上面論點有一最好佐證,就是盲人不易患精神分裂癥,尤其是從小至盲者,即使直系親屬有此遺傳病史,筆者在本省也未能搜集到一例。按理說盲人遇到的困難和打擊(刺激)比正常人多,但由于盲人缺少形象痕跡這最基本的熒光屏顯現內容,熒光屏顯現失去其作用,超限抑制狀態也就不能持久,因無任何器質改變的高度發達的人的大腦皮質在醒覺狀態下,不可能長期無任何形式的心理活動而處于空白狀態,故思維活動得以很快恢復。

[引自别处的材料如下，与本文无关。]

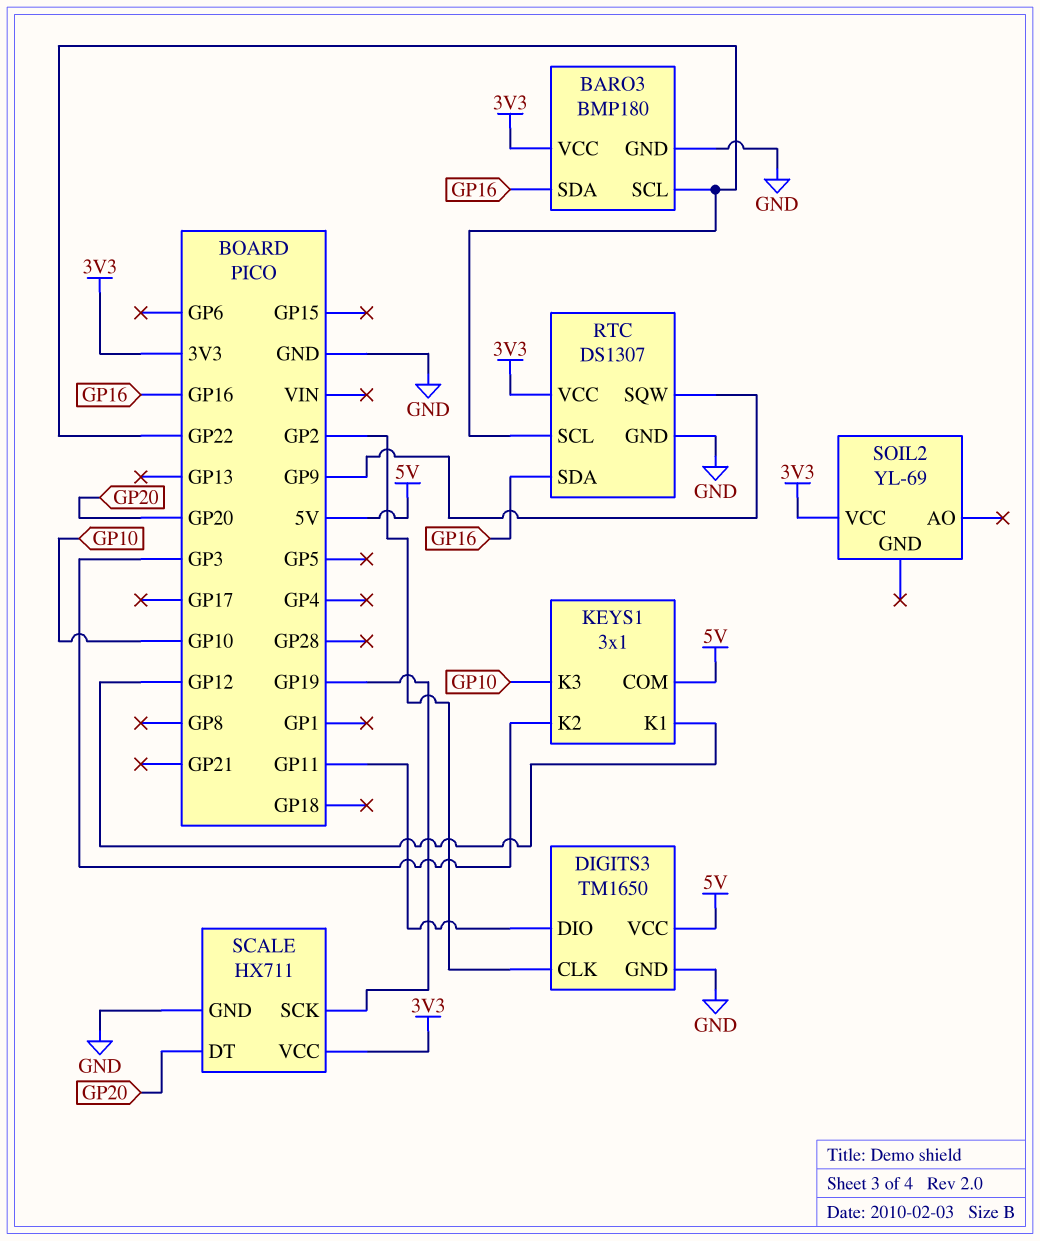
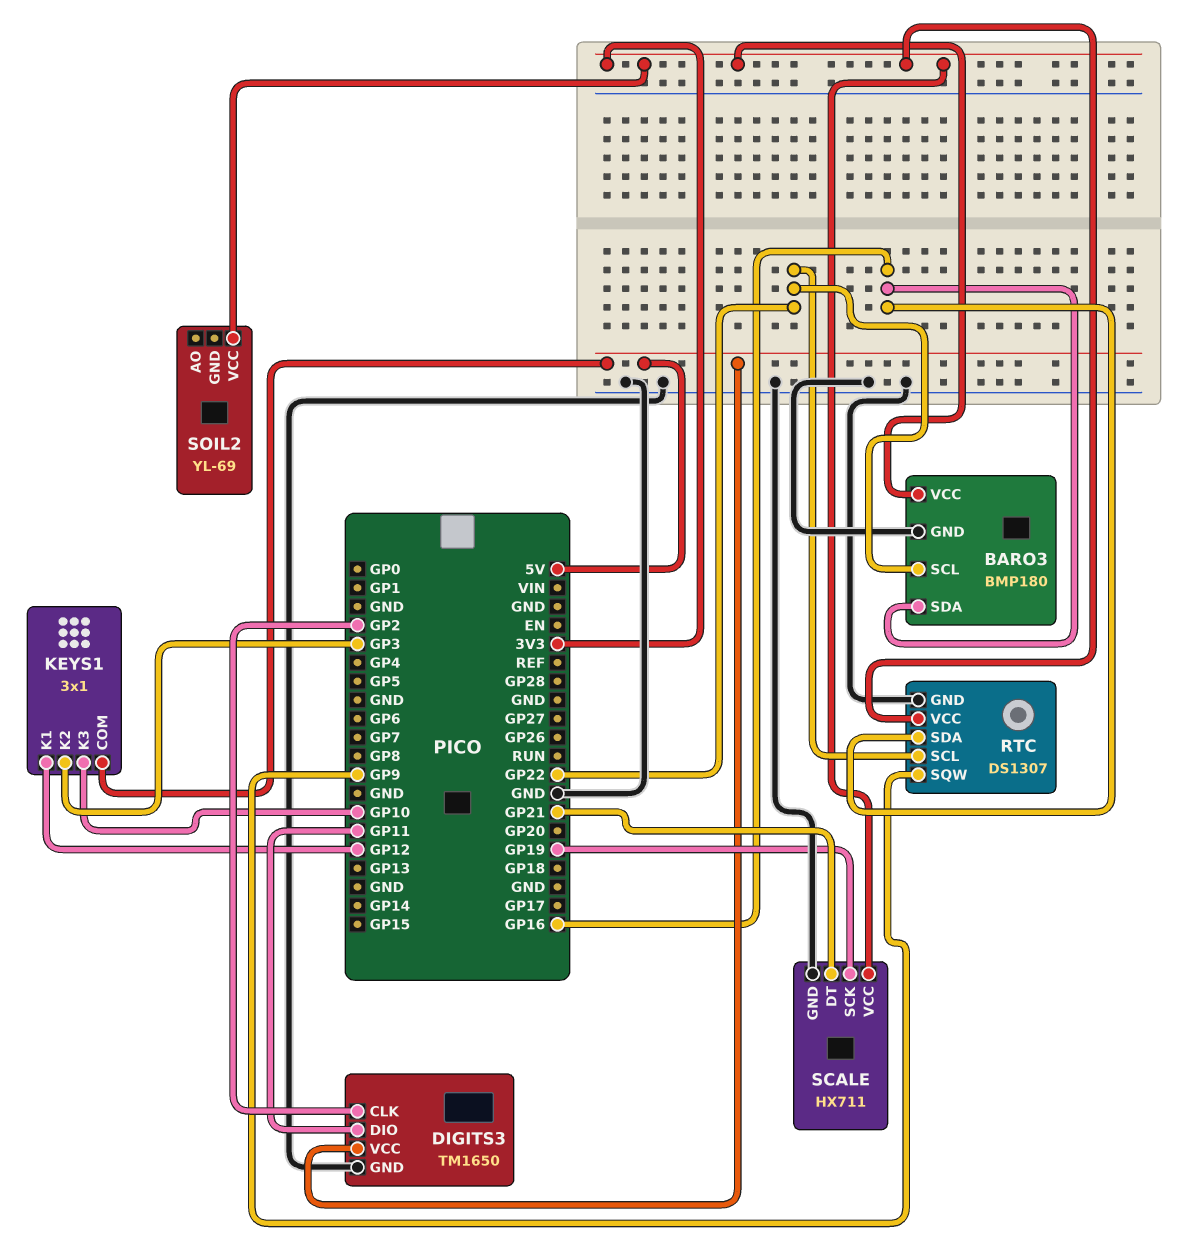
SCALE pin DT: GP20 -> GP21

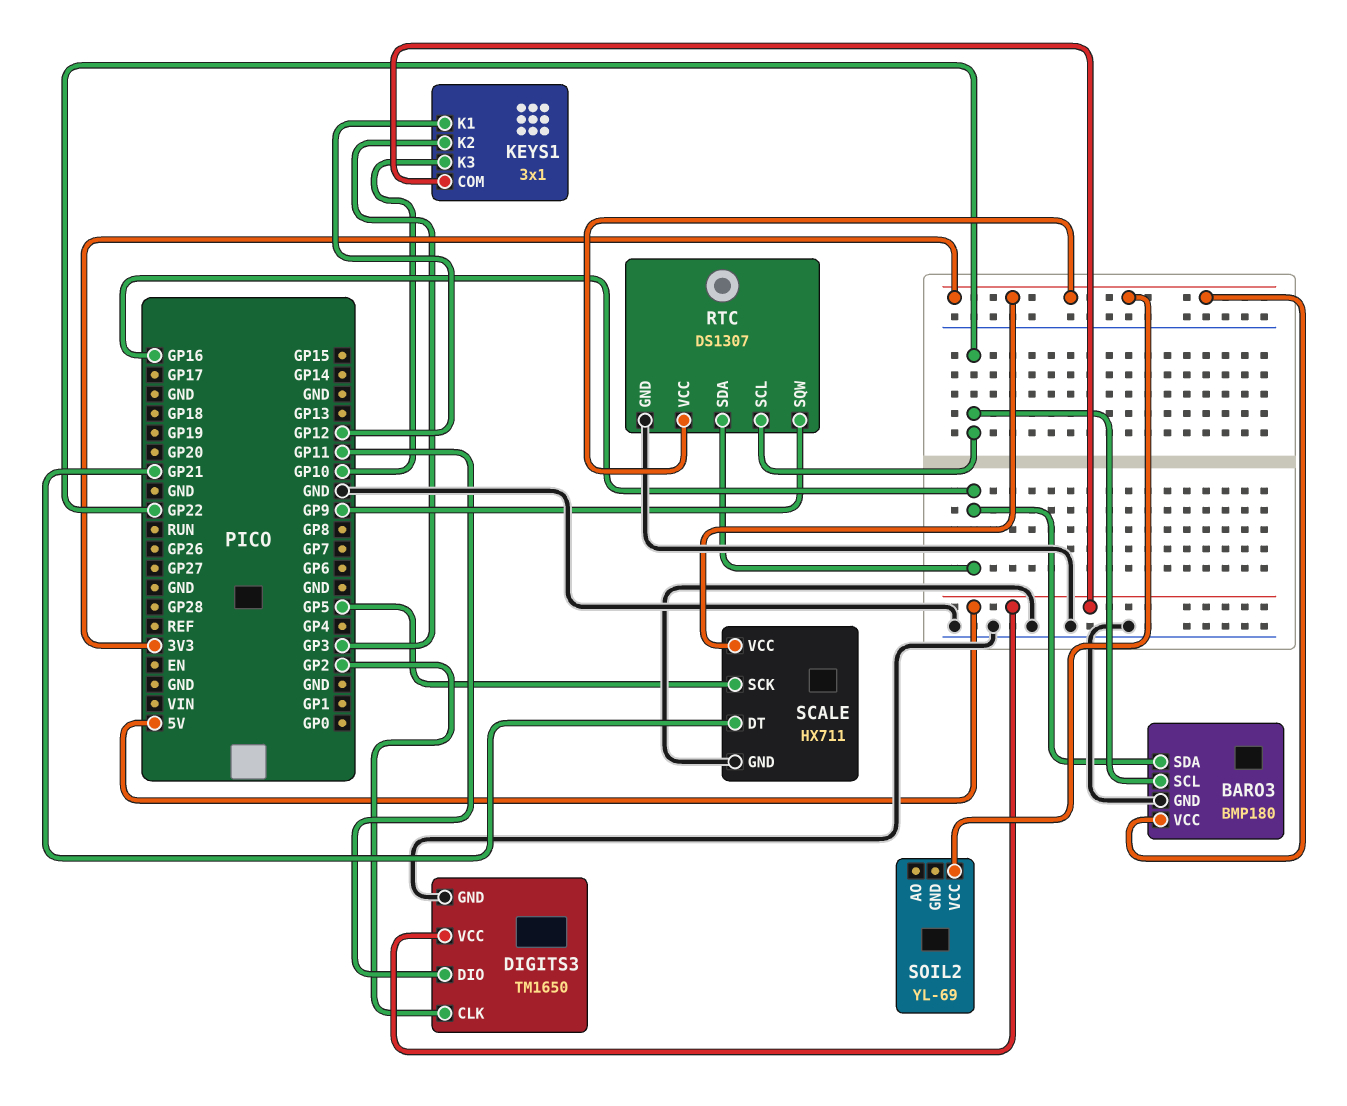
SCALE pin SCK: GP19 -> GP5

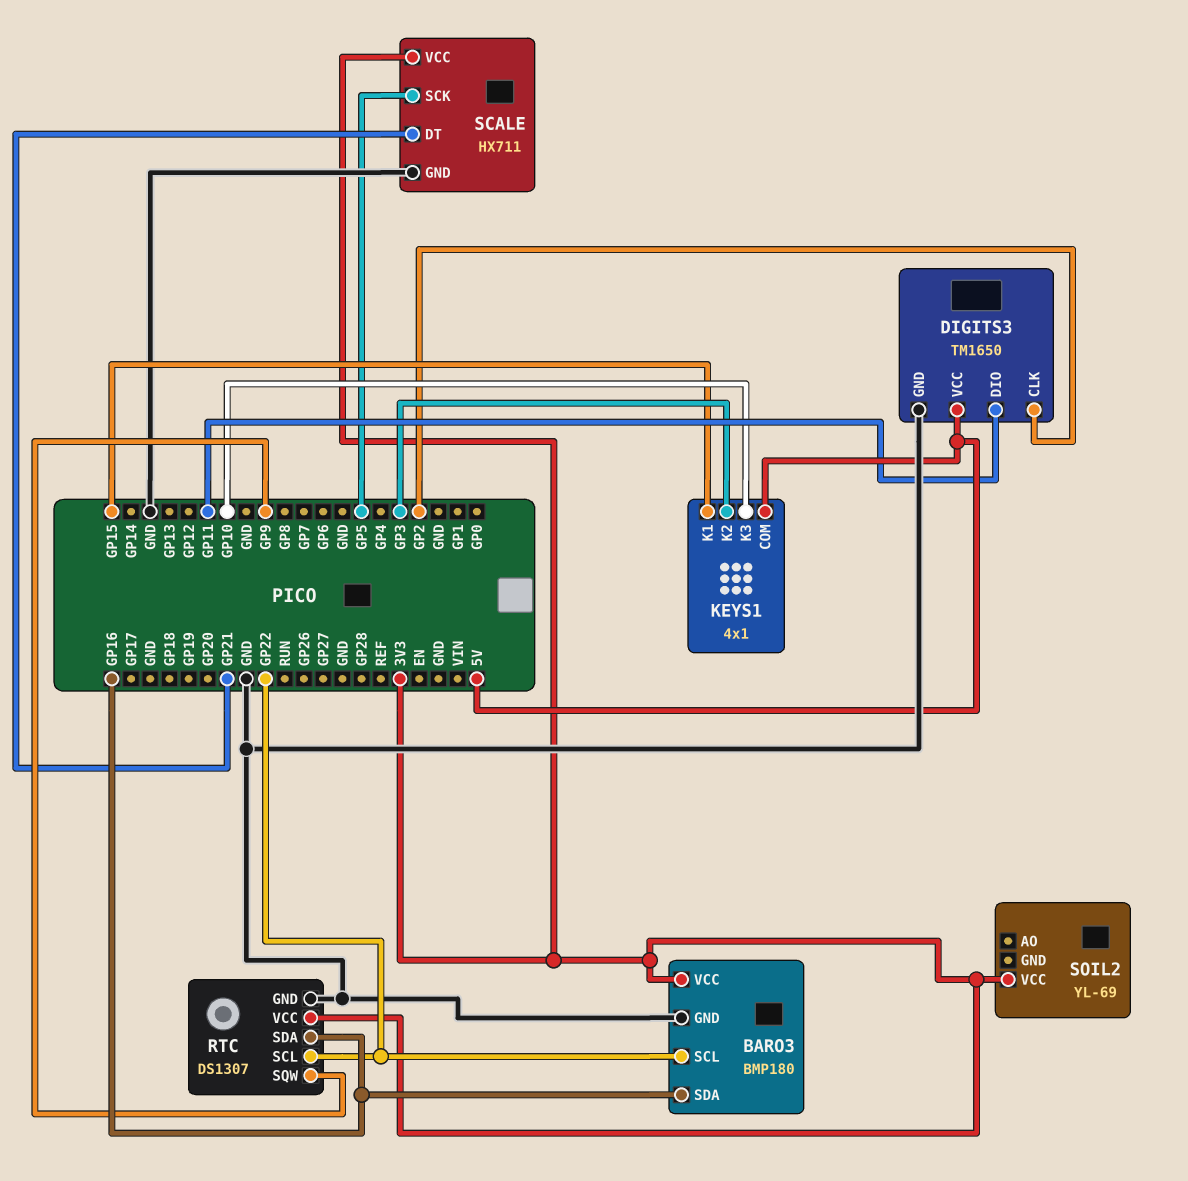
KEYS1: 3x1 -> 4x1
KEYS1 pin K1: GP12 -> GP15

再從治療上來說,氯丙嗪之類抗精神藥物治療精神分裂癥之所以比單純鎮靜安眠劑效果好,就在于氯丙嗪之類加強大腦皮質抑制的同時,還具有減少病理性精神活動的特殊作用。1970年,有實驗就曾指出:“氯丙嗪更可減少夢的復雜程度和視覺的清晰程度[2]”。通過氯丙嗪等藥物的治療,熒光屏作用減弱,清晰程度降低,使形象痕跡的熒光屏組合顯現逐漸減少,從而達到減少病理性精神活動的作用。
治療的關鍵應該是怎樣才能恢復皮質精神壓力彈性的自身保護功能。由于皮質精神壓力彈性的脆弱是先天抗壓能力差,后天缺乏心理鍛煉的結果,而非后天皮質功能衰竭所致,所以單純應用興奮劑不能達到目的,只能加重興奮躁動色彩,中醫在恢復皮質精神壓力彈性方面有很大潛力[3]。
此病在研究治療的同時更應注重預防,中、小學時期正是皮質精神壓力彈性可塑的最佳階段,所以從中、小學時期起就應開始心理健康教育,加強心理鍛煉,甚至教給他們一些心理宣泄的方法以減緩心理壓力,尤其對具有分裂素質傾向的人來說,心理輔導、心理疏通和挫折教育特別重要,可增強其心理承受能力,彌補先天的不足。
總之,本文認為精神分裂癥是一種在覺醒狀態下,與大腦皮質熒光屏作用有關的病理性心理活動疾病。
[1] 肖柏.蘇用儀器在大腦皮質上看到物體形象[N].貴州日報,1985-03-08(4).
[2] 王祖承.睡眠與睡眠障礙[M].上海:上海科技教育出版社,2005.
[3] 車澤邦.精神分裂癥的中西醫病機探討[J].貴陽中醫學院學報,1995,17(4):41-43.